Wenn ein Bühnenspiel eine fast 400-jährige Tradition besitzt, kann man davon ausgehen, dass es hierüber eine Vielzahl an Anekdoten und Begebenheiten zu berichten gibt. Die Oberammergauer und ihr weltbekanntes Passionsspiel machen hier keine Ausnahme. Pünktlich zu den diesjährigen Aufführungen hat die Journalistin Viola Schenz – verheiratet mit einem Oberammergauer – im Münchner Volk-Verlag ein 180-seitiges reich bebildertes Werk vorgelegt: „Die Geschichte der Oberammergauer Passionsspiele – ein Dorf begeistert die Welt“ lautet der selbstbewusste Titel. Das ist jedoch keine allzu große Übertreibung, schließlich besuchten beim letzten Mal, 2010, über eine halbe Million Zuschauer die gut hundert Vorstellungen von Mai bis Oktober.
"Mysterium Oberammergau"
Schenz bietet vor allem eine solide Auflistung der Fakten. Kein Wunder, Auskunft gaben bei ihren Recherchen unter anderem die Leiterin des Gemeindearchivs, Passionsspiel-Darsteller, der ehemalige und aktuelle Bürgermeister und natürlich Christian Stückl, dem unter der Überschrift „Der Rebell“ ein eigenes Kapitel gewidmet ist. Stückl trug seinen Teil zum Buch bei und „erläuterte mir stundenlang das Mysterium Passionsspiel und das noch größere Mysterium Oberammergau“ schreibt die Autorin in ihrer Danksagung.
Pestgelübde am Anfang
Die Grundlage für das Spiel vom Leiden und Sterben des Herrn bildet das bekannte Pestgelübde aus dem Jahr 1633, vergangenes Jahr im Vorspiel auf der weltgrößten Freiluft-Bühne wieder augenfällig dargestellt: Die Oberammergauer versprachen damals, falls die Seuche ende, regelmäßig das Leiden und Sterben Jesu aufzuführen.
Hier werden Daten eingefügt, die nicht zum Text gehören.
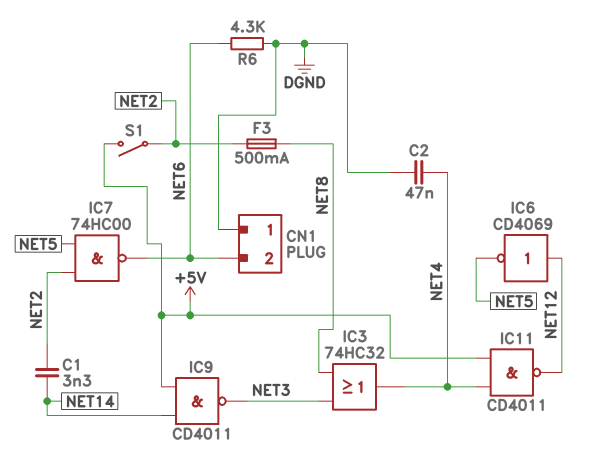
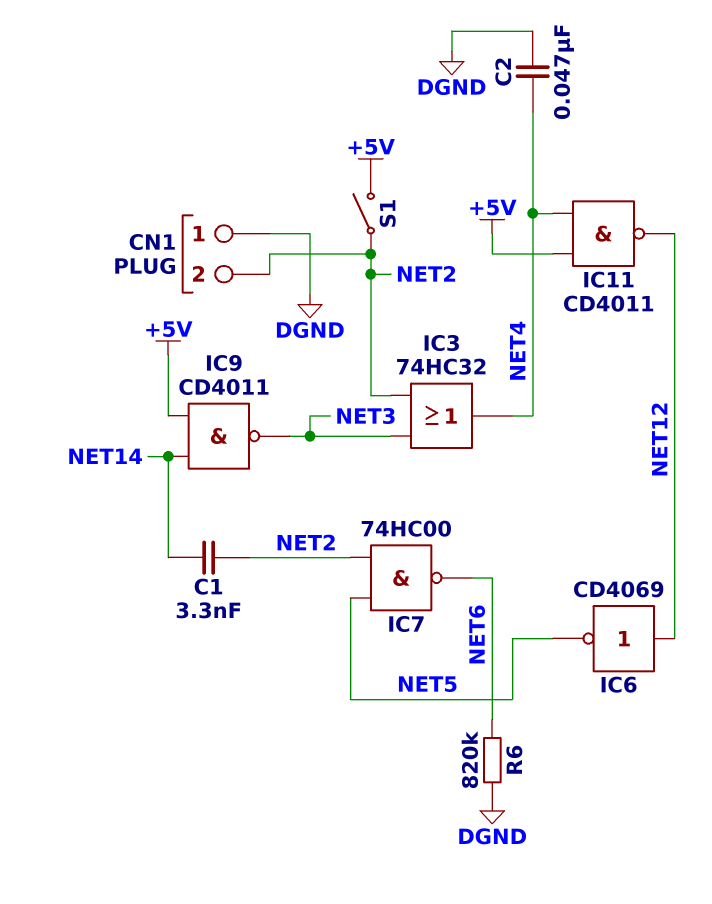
CN1 pin 2: NET6 -> NET2
F3: 500mA (NET2, NET8) -> none
IC3: OR 74HC32 (in NET3, in NET8, out NET4) -> OR 74HC32 (in NET2, in NET3, out NET4)
R6: 4.3k (DGND, NET6) -> 820k (DGND, NET6)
Gelobt, getan, bereits im darauffolgenden Jahr fanden die Spiele statt – auch wenn anderen Quellen zufolge wohl schon davor in unregelmäßigen Abständen die Passion des Herrn im oberbayerischen Dorf unterm Kofel szenisch dargestellt wurde. Seit 1674 wird in Dekaden, also alle zehn Jahre, gespielt, Ausnahmen bildeten die Jahre 1811, 1815, 1871, 1922, 1934 und 1984 – kriegsbedingt, wegen der politischen Umstände oder um ein Jubiläum zu begehen.
Anstrengende Jesus-Rolle
Der Leser kann hinter die Kulissen blicken und erfährt unter anderem, wie anstrengend es für den Jesus-Darsteller ist, das 90 Kilo schwere Holzkreuz zu schleppen, zwanzig Minuten lang am Kreuz zu hängen, dabei Kälte, Schnee oder Platzregen zu trotzen und mit Beinkrämpfen oder schwirrenden Wespen vor dem Gesicht glaubhaft vor 10.000 Zuschaueraugen den am Kreuz gestorbenen Heiland zu mimen. Dennoch ist Jesus natürlich eine der begehrtesten Rollen, seine Darsteller wurden in Oberammergau und weit darüber hinaus berühmt, wie etwa Anton Lang, der legendäre Christus von 1900, 1910 und 1922. Im normalen Leben Töpfermeister ließ sich Lang Autogrammkarten mit dornengekröntem Christuskopf drucken, die national wie international reißenden Absatz fanden. Auch in den Jahren zwischen den Passionen trug der Familienvater Bart und Haar lang und wallend – die Identifizierung mit seiner Rolle war groß und der Starkult dem eines Hollywood-Schauspielers jener frühen Film-Zeit ebenbürtig.
Historische Fotos
Besonders interessant sind natürlich auch die zahlreichen historischen Fotos von Aufführungen, teilweise aus dem 19. Jahrhundert. Darunter finden sich etliche opulente „Lebende Bilder“, also jene stummen Verweise aus dem Alten Testament auf die Passion Christi, die jeder der einzelnen Szenen des Spiels vorangestellt sind. Fazit: Wer einen Besuch der Passionsspiele heuer plant, kann sich mit diesem Buch prima darauf vorbereiten.